Deloitte’s second Top Issue for 2014, cost and quality, refers to rising health care costs across the world – however the United States in particular will be working to quell its enormous medical system spending in the coming year. A 2013 Commonwealth Fund survey found that the United States is spending more than US$8,000 per person on health care every year – that’s nearly US$3,000 more per person than is spent in Norway, a country known for its high health care costs.
Still, other nations are also struggling with the rising price of health care. Many countries must contend with expensive new pharmaceuticals, prolonged stays in hospital and overuse of medical services – it is estimated that in the United States, unnecessary medical services account for 30 percent of the nation’s total health care spending.
High medical costs can prevent patients from seeking treatment, and the Top Issue access to care discusses this point. Besides price of care, potential patients may also be discouraged from medical treatment due to a lack of staff. Data from the Economist Intelligence Unit demonstrates that numbers of doctors in the next few years are not expected to grow, meaning that current shortages of medical personnel will only increase. What’s more, developing nations can expect to see a continuation of uneven distribution of doctors, leading to lack of medical access for families living in rural or undeveloped areas.
Workforce shortages occur for a number of reasons. To begin, there is the problem of migrating skilled workers: in Nigeria, Pakistan and India, for example, many doctors and nurses will move to another country after receiving their medical qualifications in search of better pay and security. Even when medical professionals do remain in their home country, they may choose the higher pay offered by a job in a major metropolitan area.
Another reason for lack of access to medical care is a lack of modern facilities or infrastructure.
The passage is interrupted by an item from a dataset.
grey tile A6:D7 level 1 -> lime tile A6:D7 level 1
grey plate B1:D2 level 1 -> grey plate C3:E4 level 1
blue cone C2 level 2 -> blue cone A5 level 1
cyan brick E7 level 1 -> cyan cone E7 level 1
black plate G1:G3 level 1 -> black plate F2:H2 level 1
The Deloitte report gives the example of India, wherein 80 percent of the population lives in rural areas – many of which lack adequate medical facilities, or any medical facilities at all. Similarly, hospital building efforts across Mexico have suffered, largely due to underfunding by the government and the failure of public and private health care partnerships: a situation which has led to fewer-than-necessary hospitals and a shortage of modern medical equipment in some areas.
Finally, the Top Issue technology alludes to the ongoing surge in medical tools for health care and data. Deloitte expect that new technology could contribute to the medical sector in many ways: 3-D printing might be used to create tissue suitable for human transplant; new drugs could open new possibilities into disease treatment and prevention; and advancements in electronic medical records may very soon improve communication and data collection – a boon to patients and doctors as well as administrators and public policy-makers.
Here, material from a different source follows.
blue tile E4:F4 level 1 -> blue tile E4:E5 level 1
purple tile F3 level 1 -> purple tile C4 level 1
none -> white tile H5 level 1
Unfortunately, the rising prevalence of medical technologies will also mean higher costs for hospitals. Developing as well as developed countries may find it difficult to come up with the funds to acquire new medical tools, but at the same time, coordinating with global partners may be difficult if similar technological improvements are not implemented. Deloitte also predict that increasing use of medical technology will open up some safety and security risks, and researchers expect that as technology develops, data privacy tools and laws will be seen as well: in the United States, the Department of Health and Human Services have already introduced measures to protect patient privacy.
Across all four of these Health Care Sector Top Issues, Deloitte points to one idea in particular that will be increasingly important to global medical care: glocalization. A word representing the global reach of health as well as the local ways in which new information and technology are applied, glocalization exemplifies a modern health care system wherein local challenges and solutions can be felt on a global scale, and vice versa. An economic downfall in the United States will affect Europe’s health care budget, one traveler can spread MERS from the Middle East to China, and pharmaceutical innovations have the potential to improve disease outcome around the world.